The city surrendered to the Haganah on 14 May 1948 and shortly after the British police and army left the city.[53] The 3,800 Arabs who remained in Jaffa after the exodus were concentrated in the Ajami district and subject to strict martial law.[54]

State of Israel

Boundary demarcation of Tel Aviv and Jaffa

Alleyway in Jaffa's Old City
Former Hotel du Parc in Jaffa's American Colony

The boundaries of Tel Aviv and Jaffa became a matter of contention between the Tel Aviv municipality and the Israeli government during 1948.[55] The former wished to incorporate only the northern Jewish suburbs of Jaffa, while the latter wanted a more complete unification.[55] The issue also had international sensitivity, since the main part of Jaffa was in the Arab portion of the United Nations Partition Plan, whereas Tel Aviv was not, and no armistice agreements had yet been signed.[55] On 10 December 1948, the government announced the annexation to Tel Aviv of Jaffa's Jewish suburbs, the Arab neighborhood of Abu Kabir, the Arab village of Salama and some of its agricultural land, and the working class Jewish area of Hatikva.[55] On 25 February 1949, the depopulated Arab village of Sheikh Muanis, on the opposite (northeast) side of Tel Aviv from Jaffa, was also annexed to Tel Aviv.[55] On 18 May 1949, the Arab neighborhood of Manshiya and part of Jaffa's central zone were added, for the first time including land that had been in the Arab portion of the UN partition plan.[55] The government decided on a permanent unification of Tel Aviv and Jaffa on 4 October 1949, but the actual unification was delayed until 24 April 1950 due to concerted opposition from Tel Aviv's mayor Israel Rokach.[55] The name of the unified city was Tel Aviv until 19 August 1950, when it was renamed as Tel Aviv–Yafo in order to preserve the historical name Jaffa.[55]

Urban development

From the 1990s onwards, efforts have been made to restore Arab and Islamic landmarks, such as the Mosque of the Sea and Hassan Bek Mosque, and document the history of Jaffa's Arab population. Parts of the Old City have been renovated, turning Jaffa into a tourist attraction featuring old restored buildings, art galleries, theaters, souvenir shops, restaurants, sidewalk cafes and promenades. Many artists have moved their studios from Tel Aviv to the Old City and its surroundings, such as the Jaffa port,[56] the American–Germany Colony and the flea market.[57] Beyond the Old City and tourist sites, many neighborhoods of Jaffa are poor and underdeveloped. However, real-estate prices have risen sharply due to gentrification projects in Ajami, Noga, and Lev Yafo.[58][59][60] The municipality of Tel Aviv–Yafo is currently working to beautify and modernize the port area.

Economy

In the 19th century, Jaffa was best known for its soap industry. Modern industry emerged in the late 1880s.[61] The most successful enterprises were metalworking factories, among them the machine shop run by the Templers that employed over 100 workers in 1910.[61] Other factories produced orange-crates, barrels, corks, noodles, ice, seltzer, candy, soap, olive oil, leather, alkali, wine, cosmetics and ink.[61] Most of the newspapers and books printed in Ottoman Palestine were published in Jaffa.

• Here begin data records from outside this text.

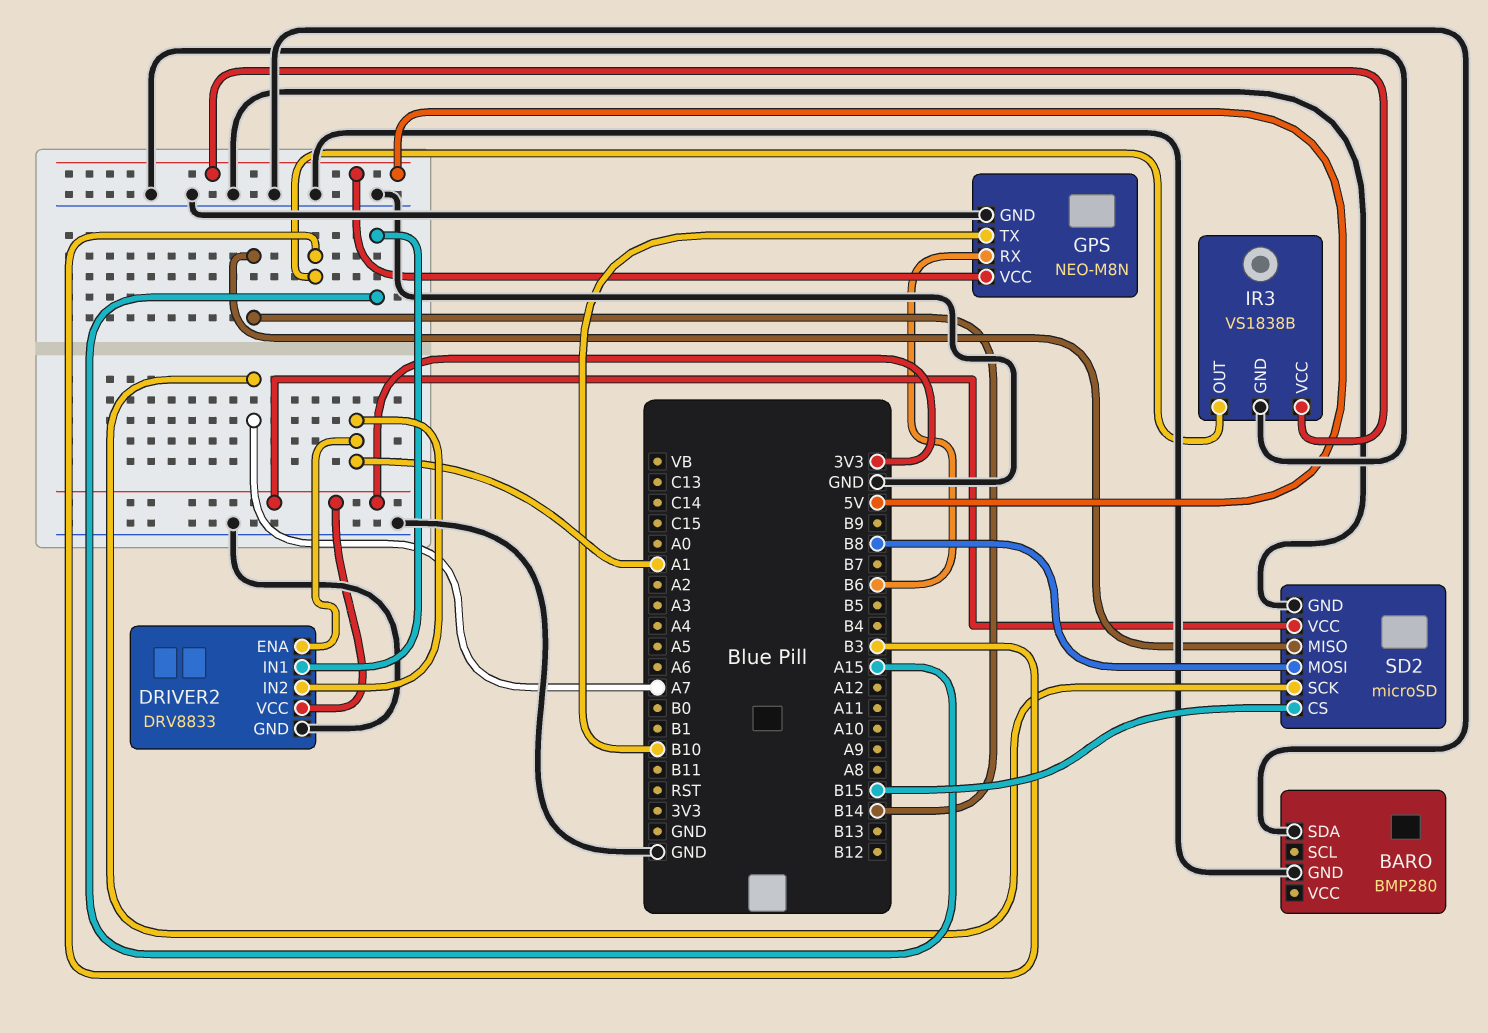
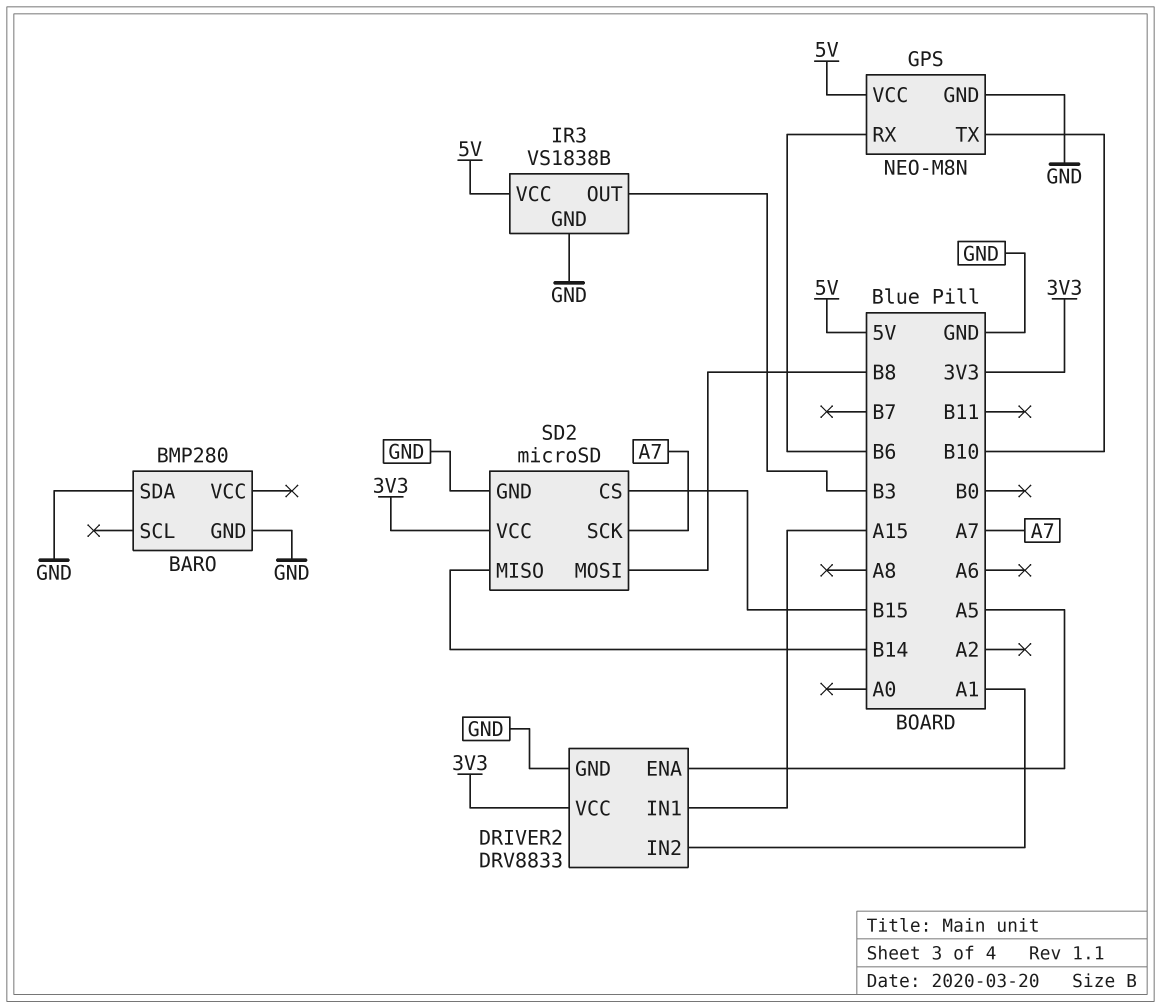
DRIVER2 pin ENA: A1 -> A5

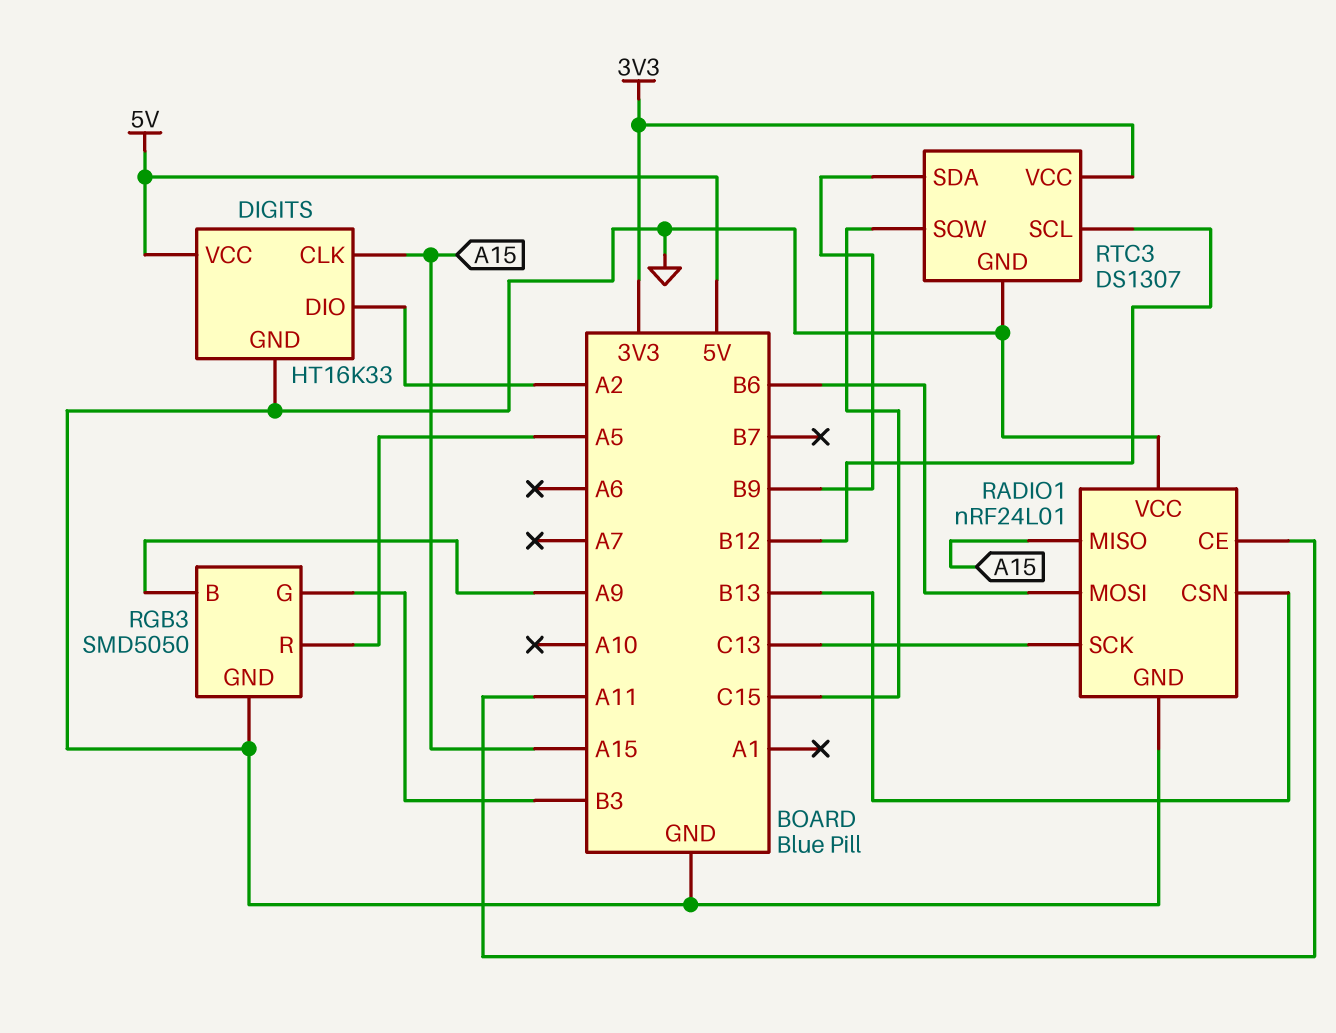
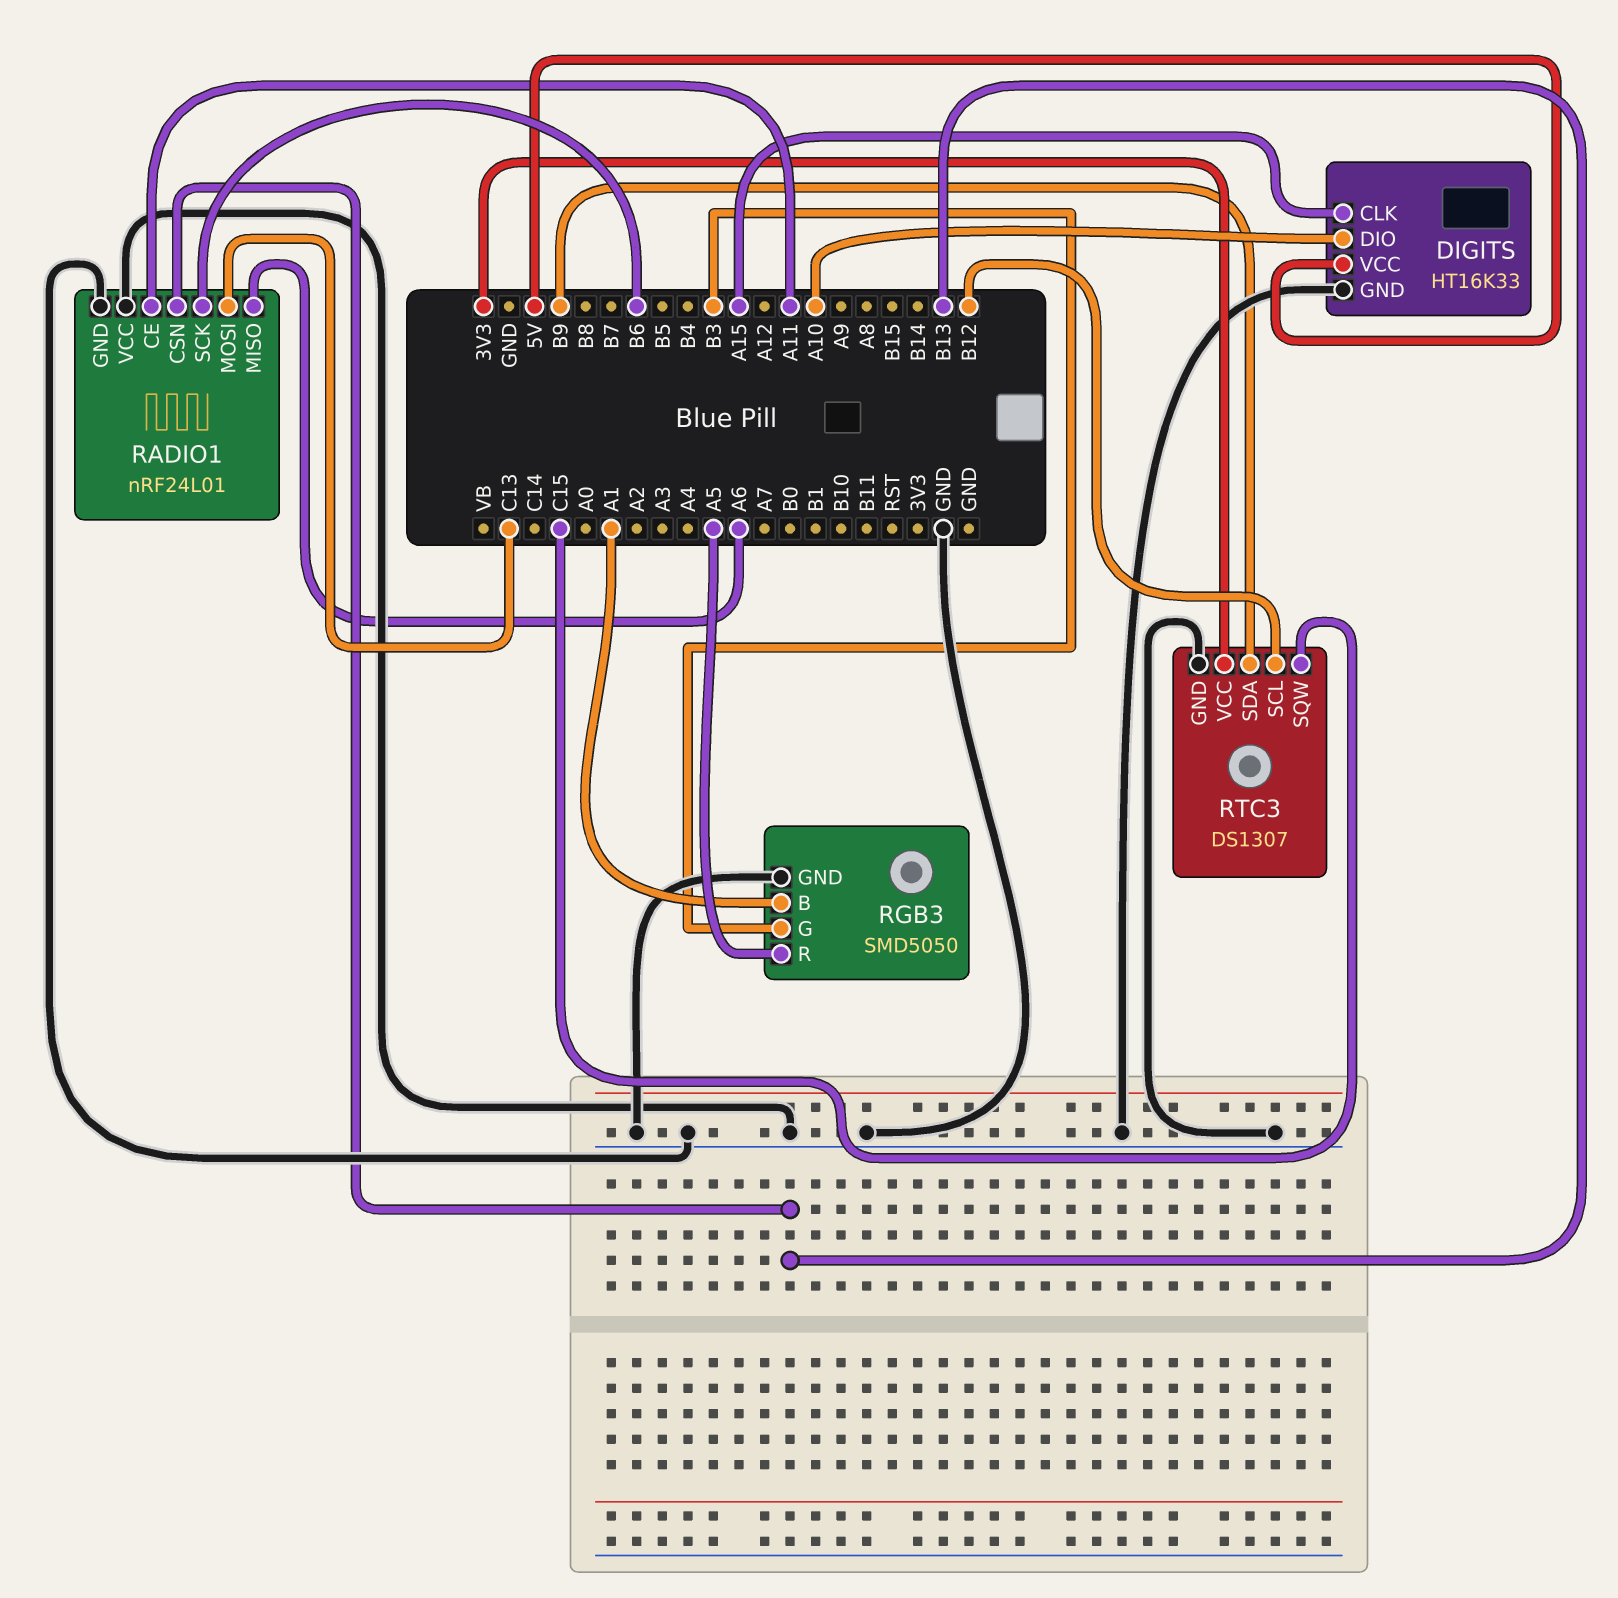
DIGITS pin DIO: A2 -> A10
RADIO1 pin MISO: A15 -> A6
RADIO1 pin MOSI: B6 -> C13
RADIO1 pin SCK: C13 -> B6
RGB3 pin B: A9 -> A1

In 1859, a Jewish visitor, L.A. Frankl, found sixty-five Jewish families living in Jaffa, 'about 400 soul in all.' Of these four were shoemakers, three tailors, one silversmith and one watchmaker. There were also merchants and shopkeepers and 'many live by manual labour, porters, sailors, messengers, etc.'[62]

Until the mid-19th century, Jaffa's orange groves were mainly owned by Arabs, who employed traditional methods of farming. The pioneers of modern agriculture in Jaffa were American settlers, who brought in farm machinery in the 1850s and 1860s, followed by the Templers and the Jews.[63] From the 1880s, real estate became an important branch of the economy. A 'biarah' (a watered garden) cost 100,000 piastres and annually produced 15,000, of which the farming costs were 5,000: 'A very fair percentage return on the investment.' Water for the gardens was easily accessible with wells between ten and forty feet deep.[64][65] Jaffa's citrus industry began to flourish in the last quarter of the 19th century. E.C. Miller records that 'about ten million' oranges were being exported annually, and that the town was surrounded by 'three or four hundred orange gardens, each containing upwards of one thousand trees'.[66] Shamuti oranges were the major crop, but citrons, lemons and mandarin oranges were also grown.[67] Jaffa had a reputation for producing the best pomegranates.[68]

Demography

Modern Jaffa has a heterogeneous population of Jews, Christians, and Muslims. Jaffa currently has 46,000 residents, of whom 30,000 are Jews and 16,000 are Arabs.[69] The 2010 film Port of Memory explores these themes.[70] Tabeetha School in Jaffa was founded in 1863. It is owned by the Church of Scotland. The school provides education in English to children from Christian, Jewish and Muslim backgrounds.[71]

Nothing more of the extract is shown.